The City Paper article suggests the absolute number of crashes should track people per square mile, and is surprised that we have the most crashes but not the highest population density. That's silly. By that logic, a one-block county with everyone packed into massive apartment buildings should have huge numbers of crashes, while a vast county with nothing in it but a busy interstate and one house should have virtually none.

In reality, we should expect crashes to rise with both the size of a county and its population. Add people to a county and naturally you'd expect more crashes. But imagine you hold the population constant and spread them out over a bigger county. That typically means more roads and more driving. (Of course, this ignores lots of stuff. Counting the number of miles of road in a county might be a better predictor of absolute crash numbers than its area, but the article focuses on square miles, not road mileage, so let's stick with that.)

It's perfectly plausible that Allegheny would have the highest absolute number of crashes, regardless of how our road design compares to other counties. After all, we have the second-highest population in the state, but the one county with more people (Philadelphia county has 25% more) is much smaller (it's 19% of our size).

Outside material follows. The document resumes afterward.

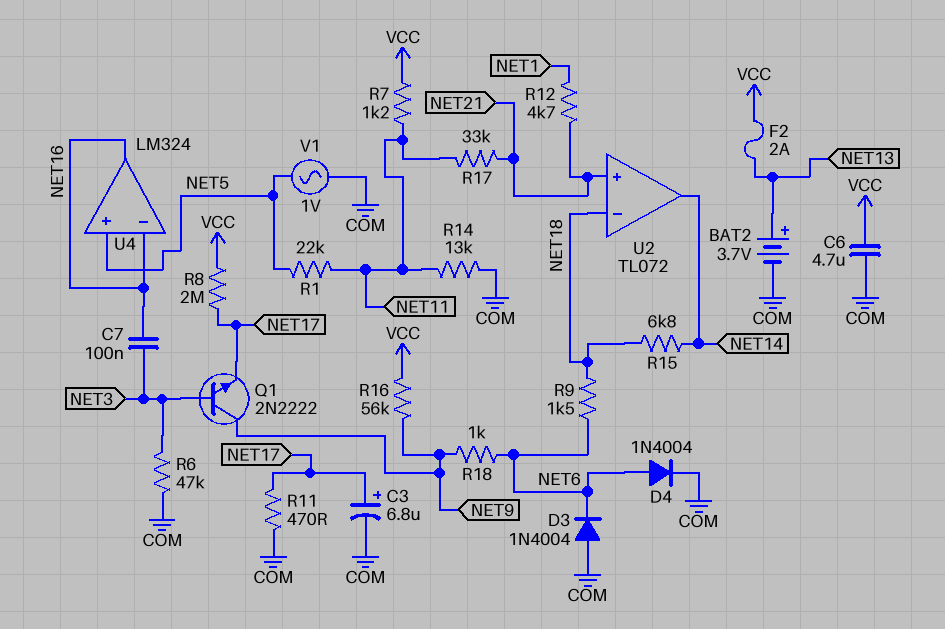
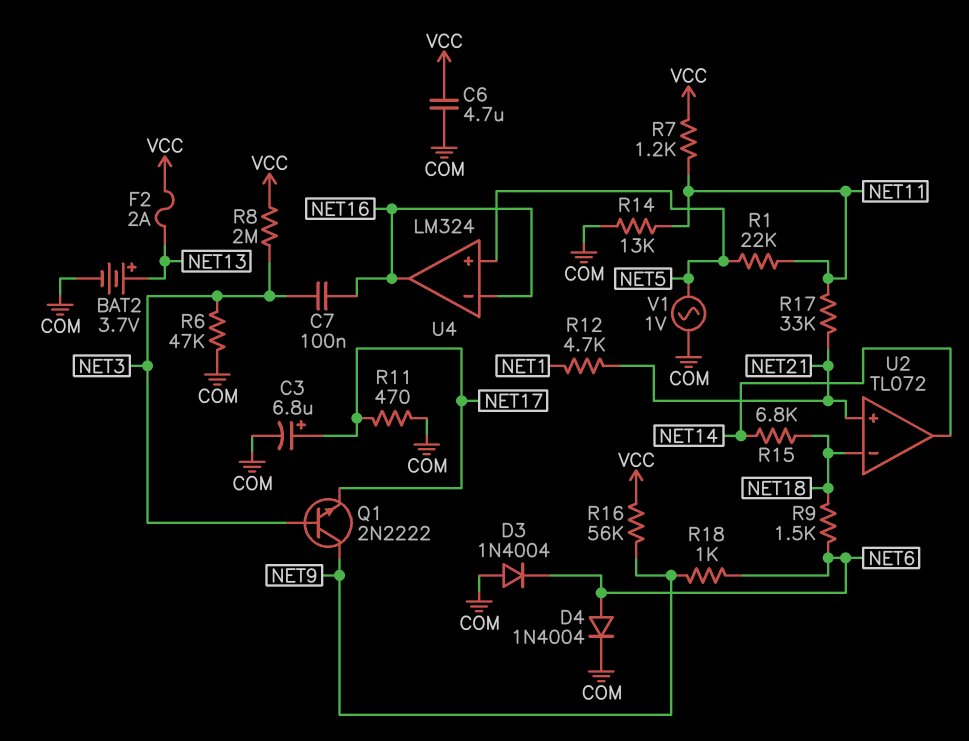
R8: 2M (NET17, VCC) -> 2M (NET3, VCC)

I found 2014 crash stats by county here. Here are the top counties for crashes, in order, from page 59:

Allegheny 12154
Philadelphia 10627
Montgomery 8104
Bucks 5779
Lancaster 5339
Chester 4676
Berks 4593
Delaware 4546
Lehigh 4501
York 4412

Now, let's approximate the expected number of crashes. If you take each county's population and multiply it by its area^0.3, to account for population being a more significant factor than area in crashes, you get this top ten list:

County Pop Area Expected relative crashes
Allegheny County 1223348 745 8896043.50539799
Philadelphia County 1526006 143 6763275.09188891
Montgomery County 799874 487 5120121.52031427
Bucks County 625249 622 4307151.2350518
Lancaster County 519445 984 4106181.10093658
Chester County 498886 760 3649601.06273238
York County 434972 910 3358719.37211644
Berks County 411442 866 3130141.64029159
Westmoreland County 365169 1036 2931580.53106716
Delaware County 558979 191 2702125.41694098

Notice that the top few entries are identical. I just guessed at the 0.3 figure, but already it's a pretty close approximation of the actual relative number of crashes.